To demonstrate what I came up with, I will first build a girl table and then populate it:

  • <!--- Create SQL population scripts. --->
  • <cfsavecontent variable="strInsertSQL">
  • <!--- Create our girls table. --->
  • DECLARE @girl TABLE (
  • id INT IDENTITY( 1, 1 ),
  • name VARCHAR( 30 ),
  • hair VARCHAR( 10 ),
  • score TINYINT
  • );
  •  
  •  
  • <!---
  • Populate girls table. The ID column will populate and
  • increment automatically as records are inserted.
  • --->
  • INSERT INTO @girl
  • (
  • hair,
  • name,
  • score
  • )(
  • SELECT 'Brunette', 'Kim', 8 UNION ALL
  • SELECT 'Brunette', 'Anne', 7 UNION ALL
  • SELECT 'Brunette', 'Sarah', 10 UNION ALL
  • SELECT 'Brunette', 'Deborah', 9 UNION ALL
  • SELECT 'Brunette', 'Mia', 5 UNION ALL
  • SELECT 'Brunette', 'Samantha', 0 UNION ALL
  • SELECT 'Blonde', 'Jo Ann', 7 UNION ALL
  • SELECT 'Blonde', 'Katie', 8 UNION ALL
  • SELECT 'Blonde', 'Becca', 9 UNION ALL
  • SELECT 'Blonde', 'Mini', 5 UNION ALL
  • SELECT 'Blonde', 'Lauren', 4 UNION ALL
  • SELECT 'Blonde', 'Kit', 10
  • );
  • </cfsavecontent>

I am building the SQL temp table and populating it within a ColdFusion CFSaveContent tag so that I can easily include it in the rest of my test queries without having to retype it each time. As you can see from the build SQL, we are creating a temp table, @girl, which has columns for ID, name, hair, and score. For the rest of this post, we are going to consider Hair to be our "category"; we want to select the top 3 rated girls from each hair category (where score is the rating value).

The first solution that I came up with was also the most simple, but I also believe, the least efficient:

  • <!--- Get the top rated girls from each category. --->
  • <cfquery name="qTop3Girl" datasource="#REQUEST.DSN.Source#">
  • <!--- Create and populate girls table. --->
  • #PreserveSingleQuotes( strInsertSQL )#
  •  
  • <!--- Select top 3 from each hair. --->
  • SELECT
  • g.id,
  • g.name,
  • g.hair,
  • g.score
  • FROM
  • @girl g
  • WHERE
  • <!---
  • Make sure that the ID of the current row
  • is in the top 3 records of the same category
  • (hair color).
  • --->
  • g.id IN
  • (
  • SELECT TOP 3
  • ghair.id
  • FROM
  • @girl ghair
  • WHERE
  • ghair.hair = g.hair
  • ORDER BY
  • ghair.score DESC
  • )
  • ;
  • </cfquery>
  •  
  •  
  • <!--- Dump out results. --->
  • <cfdump
  • var="#qTop3Girl#"
  • label="Select TOP 3 From Girls By Group (Hair)"
  • />

In this solution, as we query the table, we check each row to see if the ID of the current girl with the current hair color is in the TOP 3 ids of the group with the same hair color. Again, this solution is fairly simple (especially for our example), but it is hugely inefficient; we have to run a sub-query for each row in the master table. If the master table had hundreds of thousands of rows, I could only assume this would be significantly slower, even with good indexes.

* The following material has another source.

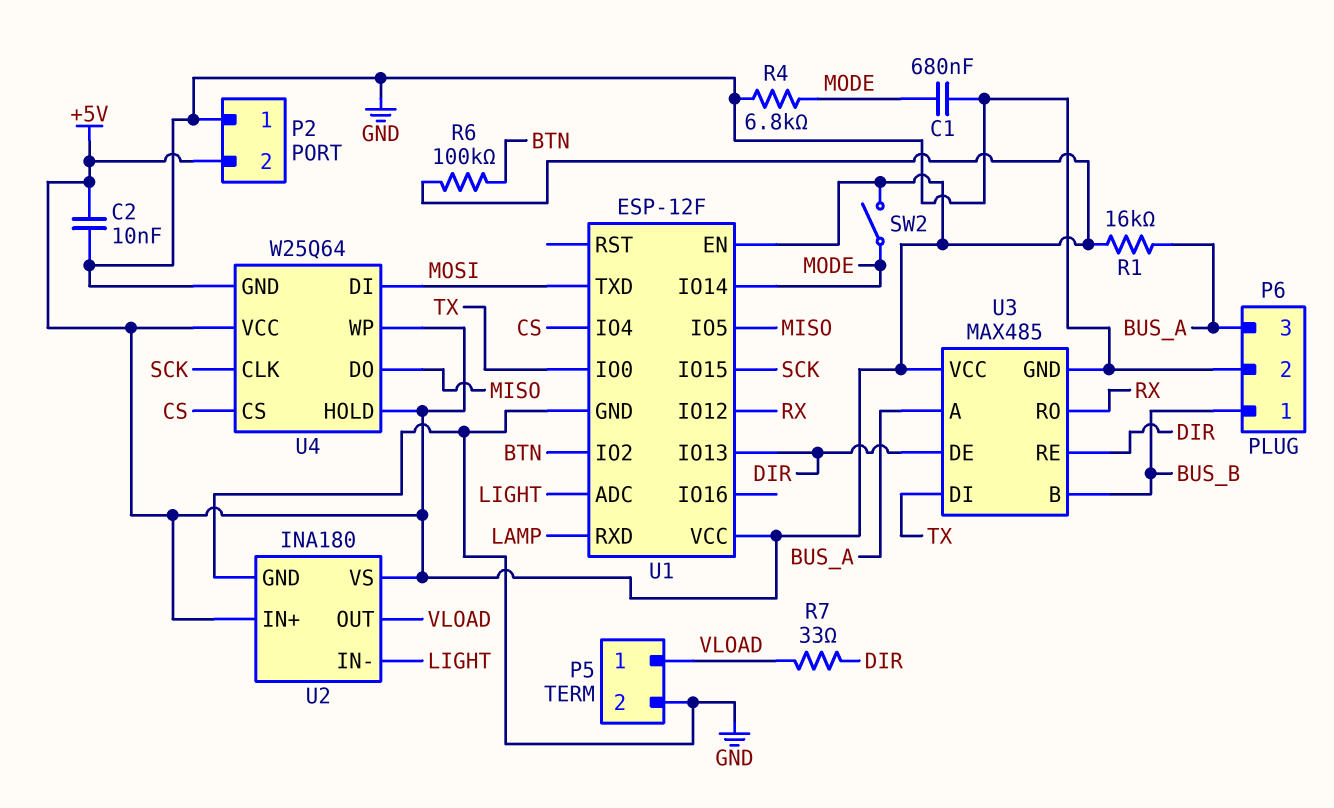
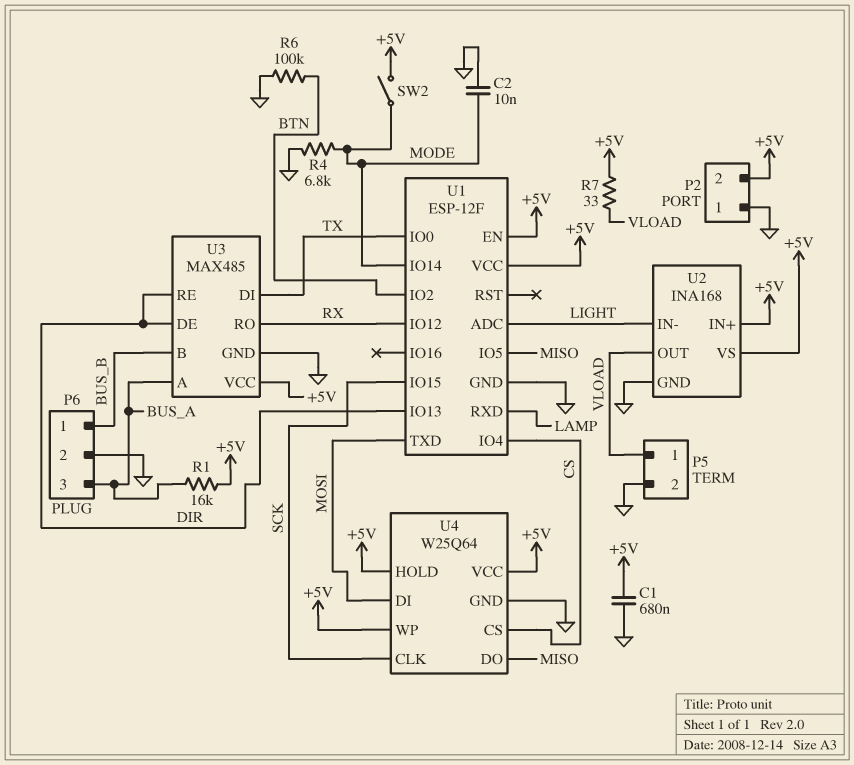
C1: 680nF (GND, MODE) -> 680nF (+5V, GND)
C2: 10nF (+5V, GND) -> 10nF (GND, MODE)
R6: 100k (+5V, BTN) -> 100k (BTN, GND)
R7: 33 (DIR, VLOAD) -> 33 (+5V, VLOAD)
U2: INA180 -> INA168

Inelegant, but it works. Running the above code, we do get the top 3 scorers from each category:


 
 
 

 
SELECT TOP X FROM GROUP - top 3 girls by hair color  
 
 
 

Then, I thought, If only I could just grab the IDs that I needed, I could use those to get the target records. In the past, I have been a huge fan of creating temporary SQL tables to hold IDs and then performing an INNER JOIN to that table. It just works nicely and, most of the time, it seems to be fairly efficient.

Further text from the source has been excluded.